If you’ve been hunkered down analyzing Excel spreadsheets or off the grid in the last week, here’s the skinny: In a clever move, the Old Spice creative team, headed by P&G’s ad agency Wieden+Kennedy, responded to people’s Old Spice tweets via 20 – 60 second video spots, which you can find at the Old Spice YouTube channel.
The spots, featuring Mustafa wearing a towel and standing in a bathroom, are hilarious.
Cringely goes on to write:
Many ad firms have twisted themselves into pretzels trying to prove they “get it” and that they’re down with the Internet generation. Invariably, they fail miserably because they really don’t get it and they really aren’t down. Well, the Old Spice team got it — totally.
Whoever they hired to write these spots was completely in sync with the spontaneous nature of Internet humor. Their response to 4chan/Anonymous — Mustafa delivers a generic “thank you” while periodically holding random items in front of the camera — was brilliant, as was his final YouTube sign-off.
What this means: Prepare for an onslaught of imitators. In a few weeks we’re going to be hip deep in ad companies trying to outdo Old Spice in forced random/funky ways. I wish them luck. I don’t think it’s going to work.
You can find thousands of posts telling you how to do this or that: how to write direct mail copy; how to write content that goes viral; how to get thousands of Facebook fans or Twitter followers.
In the next couple of weeks, you’ll find just as many articles detailing how Wieden+Kennedy carried out the idea for its Old Spice campaign. In fact, this week FastCompany “opened up the ark” with the ad agency to discuss just how they were able to create over 100 spots a day.
Here’s the deal though: you can’t copycat your way to marketing success. (Trust me, I’ve figured this out for myself the hard way.)
The Old Spice social media campaign is a success because the team tried something that hadn’t been done before: they responded to people’s tweets via video.
But this campaign worked because it also had a number of other factors in place: women and men equally love Mustafa, who was already a known entity due to the quirky TV commercials that preceded the social media campaign.
Most important, the creative team understood social media — its strengths and its weaknesses — and used that knowledge to create a campaign that went viral instantly.
In short, they didn’t copycat what went before them. They used what was already in place as a jumping off point for an entirely new campaign.
This is the exact opposite of how many B2B companies approach marketing. “So-and-so company is doing this, we should too,” the thinking goes.
The end result is tired ads that use the same stock images and jargon-laded copy, Websites that look and sound the same, boring PowerPoint presentations, and ho-hum reports and white papers.
To achieve marketing success, you must be willing to take a few risks, analyze the marketing landscape (Wieden+Kennedy: “We didn’t want to respond to Tweets via Tweets as that’s been done already”), and be true to your company culture and mission.
Posting a video about making pancakes worked for Grasshopper, which offers virtual phone systems for small companies.

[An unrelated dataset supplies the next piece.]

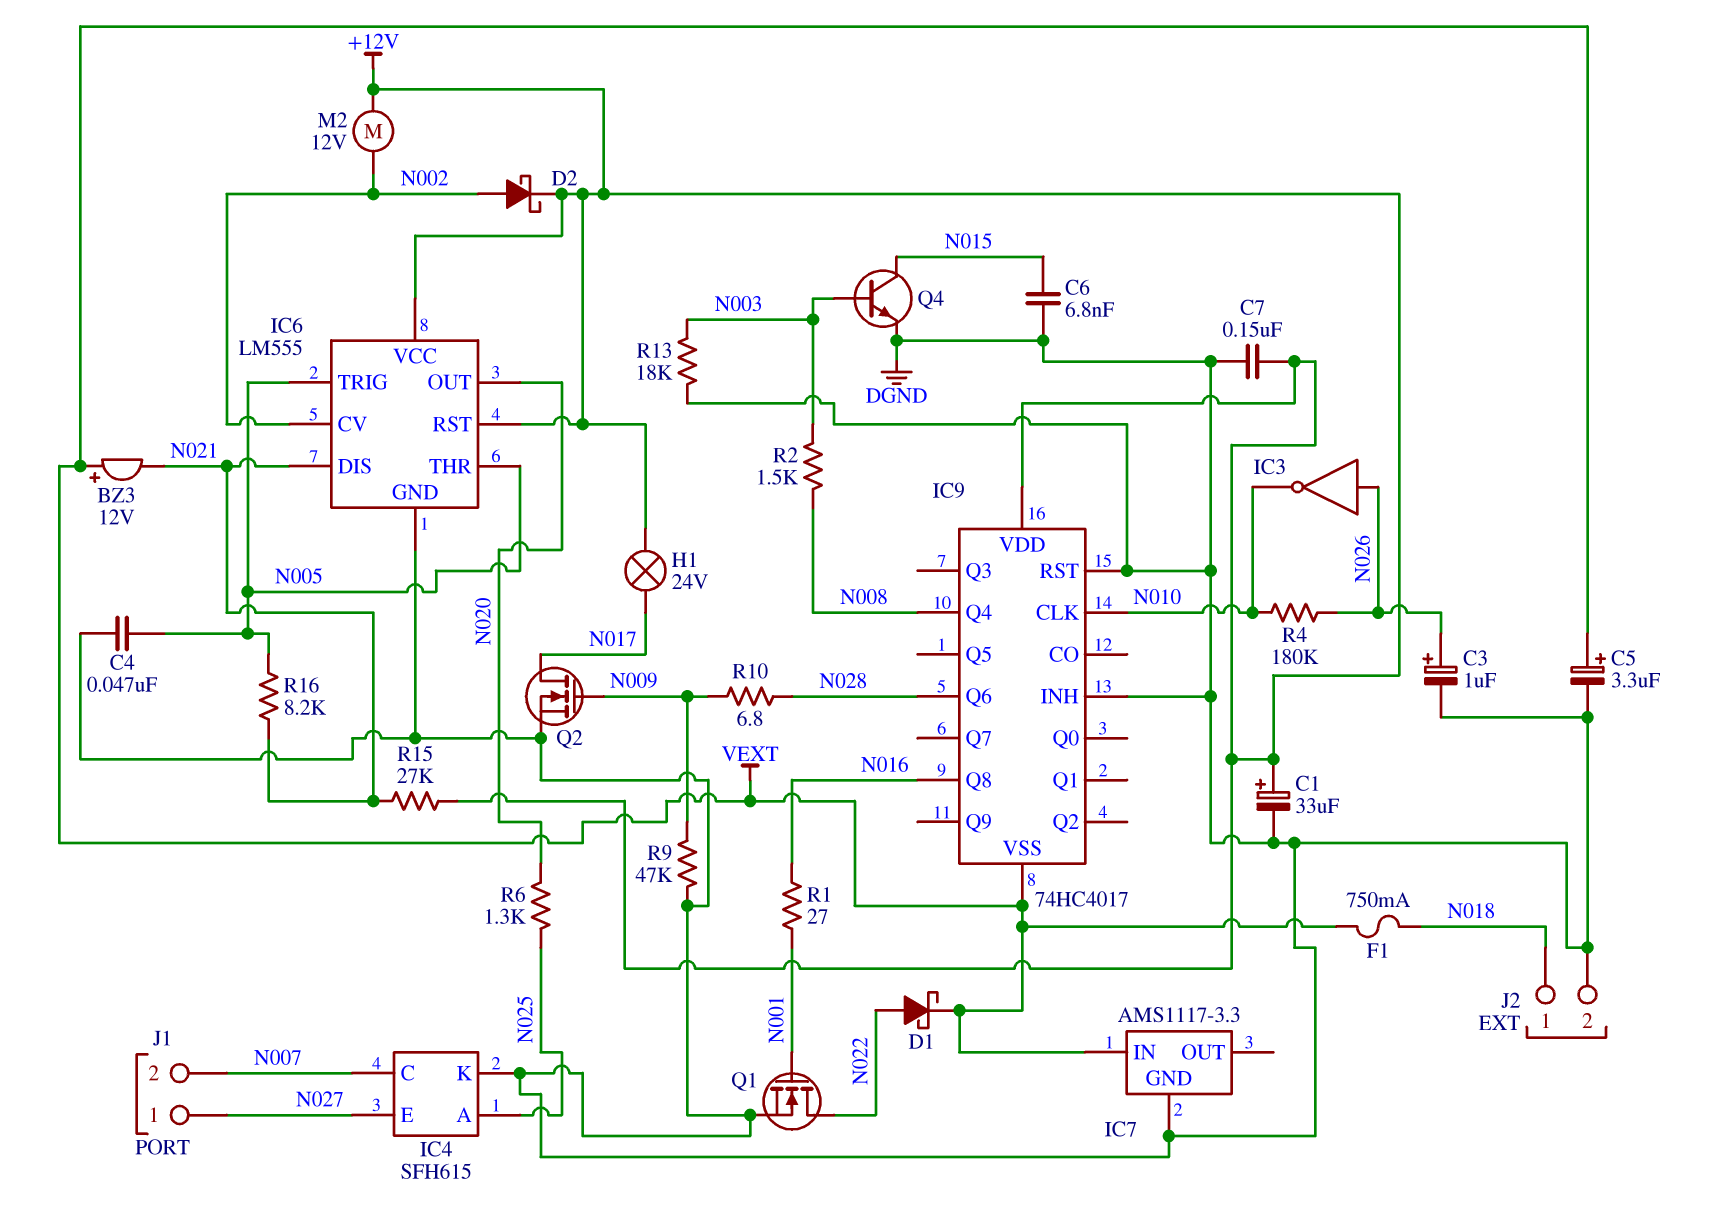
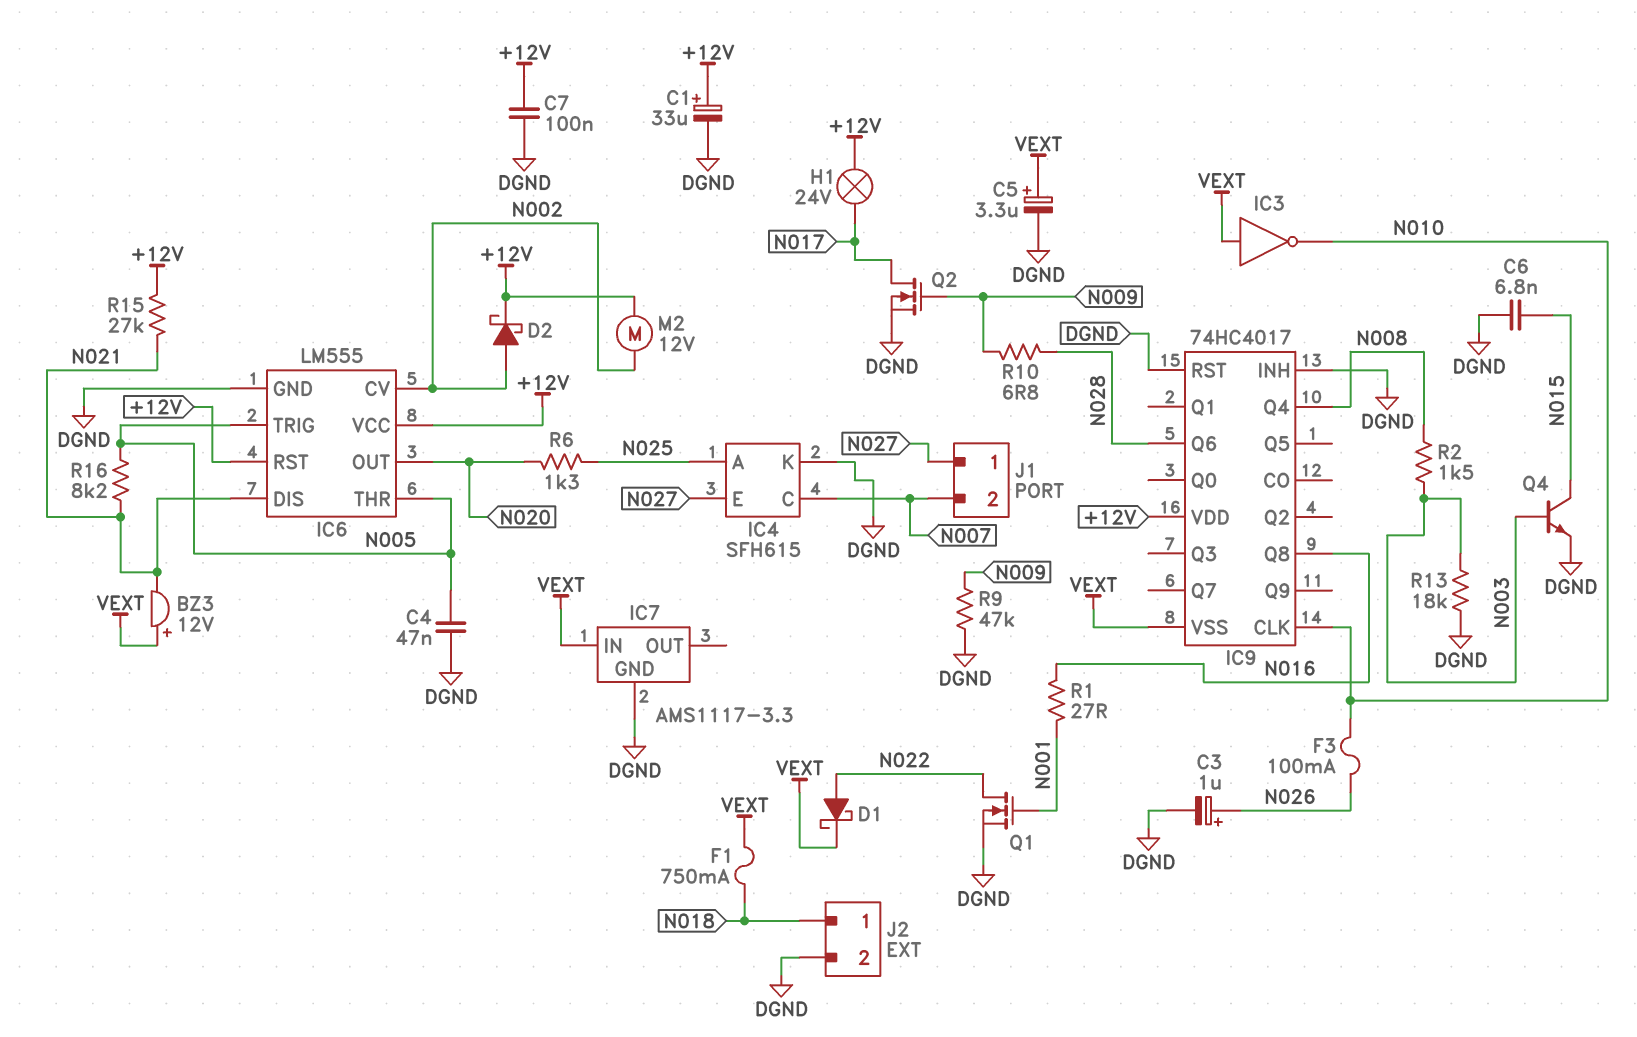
C7: 150nF (+12V, DGND) -> 100nF (+12V, DGND)
F3: none -> 100mA (N010, N026)
IC3: NOT (in N026, out N010) -> NOT (in VEXT, out N010)
R4: 180k (N010, N026) -> none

It probably won’t work for you. Plus, it’s already been done.
It is absolutely true that you can’t copycat your way to marketing success. However you can take some good lessons from the campaign including the positives of responded to peoples Tweets with something more than 140 characters of text. The only problem is doing so on a sporadic or case by case basis isn’t realistic if it requires a full video setup every time. Fortunately technology provides some interesting options, http://bit.ly/bCxs72.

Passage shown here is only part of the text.